And on the way it should include the Romans and the Anglo-Saxon heptarchy, Plantagenets, Tudors and Stuarts, and the civil war and the industrial revolution and eminent Victorians and all the rest of that stuff.

Posh brats at places like Brighton College still get the whole 1066 and all that shtick, apparently. Yet by all accounts, state schools have in recent years adopted an approach geared more to exam success than historical understanding. Pupils get to hear about Henry VIII and Hitler in some considerable depth, and that’s about it.

Now education secretary Michael Gove has flagged up a return to the traditional method. Loathe as I am to admit it, my gut feeling is that the move has to be right. Well, in principle, anyway.

I am aware of all the arguments progressive teachers make about the often profound alienation lots of young people, particularly boys, feel towards the education system as a whole.

Many of them will not see the need to get their heads round isosceles triangles, to pluck a topic at random, on the not entirely unreasonably grounds that such knowledge will provide little return in adult life.

But that is a wider problem, incapable of resolution within the confines of a class-divided society. It is not a tenable argument against attempts to offer the same kind of opportunities to acquire a command of history afforded automatically to their middle class peers.  

Yet the word is that Niall Ferguson has been recruited to review the GCSE curriculum is scarcely encouraging; in line with the political predilections he shares with Mr Gove, he is thought likely to come up with proposals centred on the glorification of the globally-distributed munificence that was British imperialism.

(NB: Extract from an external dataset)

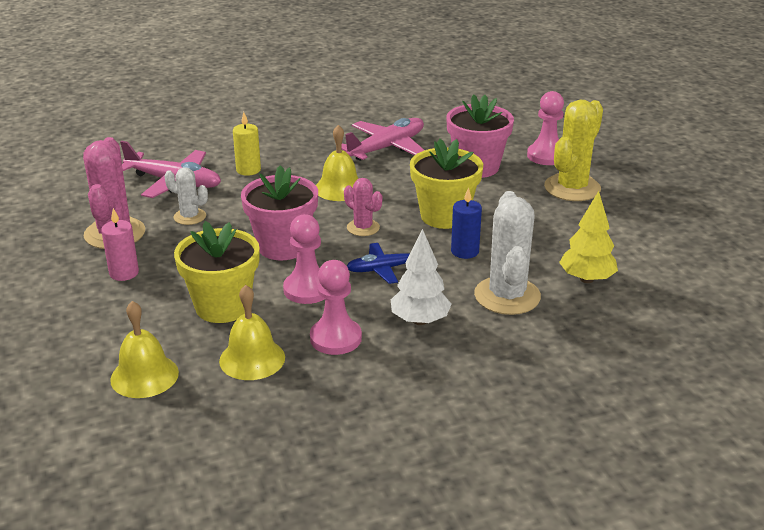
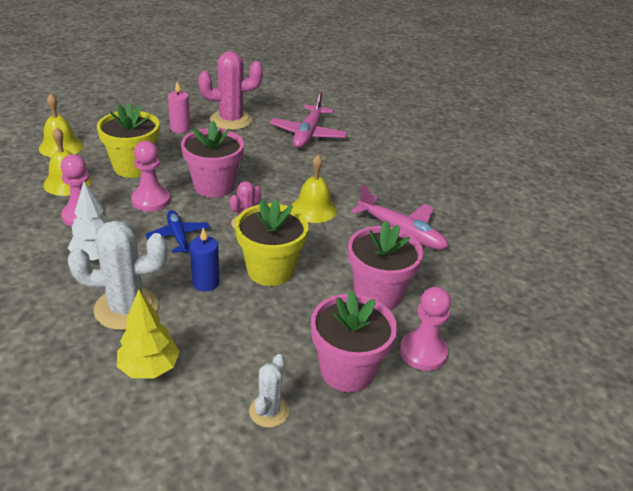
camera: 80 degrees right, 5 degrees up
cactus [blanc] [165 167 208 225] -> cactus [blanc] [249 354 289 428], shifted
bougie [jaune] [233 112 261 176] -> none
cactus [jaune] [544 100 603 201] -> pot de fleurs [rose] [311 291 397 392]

Ferguson is a fine popular historian of markedly rightwing bent, whose work can be read with profit by consenting (historically literate) adults in private, especially those aware of the controversies that inevitably attend scholarship.

In the nature of the case, it is surely impossible to inculcate a sense of history without any ideological inflection whatsoever. But to reduce it to mere boosterism for the time when Britannia ruled the waves would leave us no further forward than we are at present.

In fairness, there can be no sensible judgement of Ferguson’s proposals until he tables them. All I would say is that history teaching is too important to be reduced to nostalgics apologetics for Britain’s ostensible mission civilisatrice.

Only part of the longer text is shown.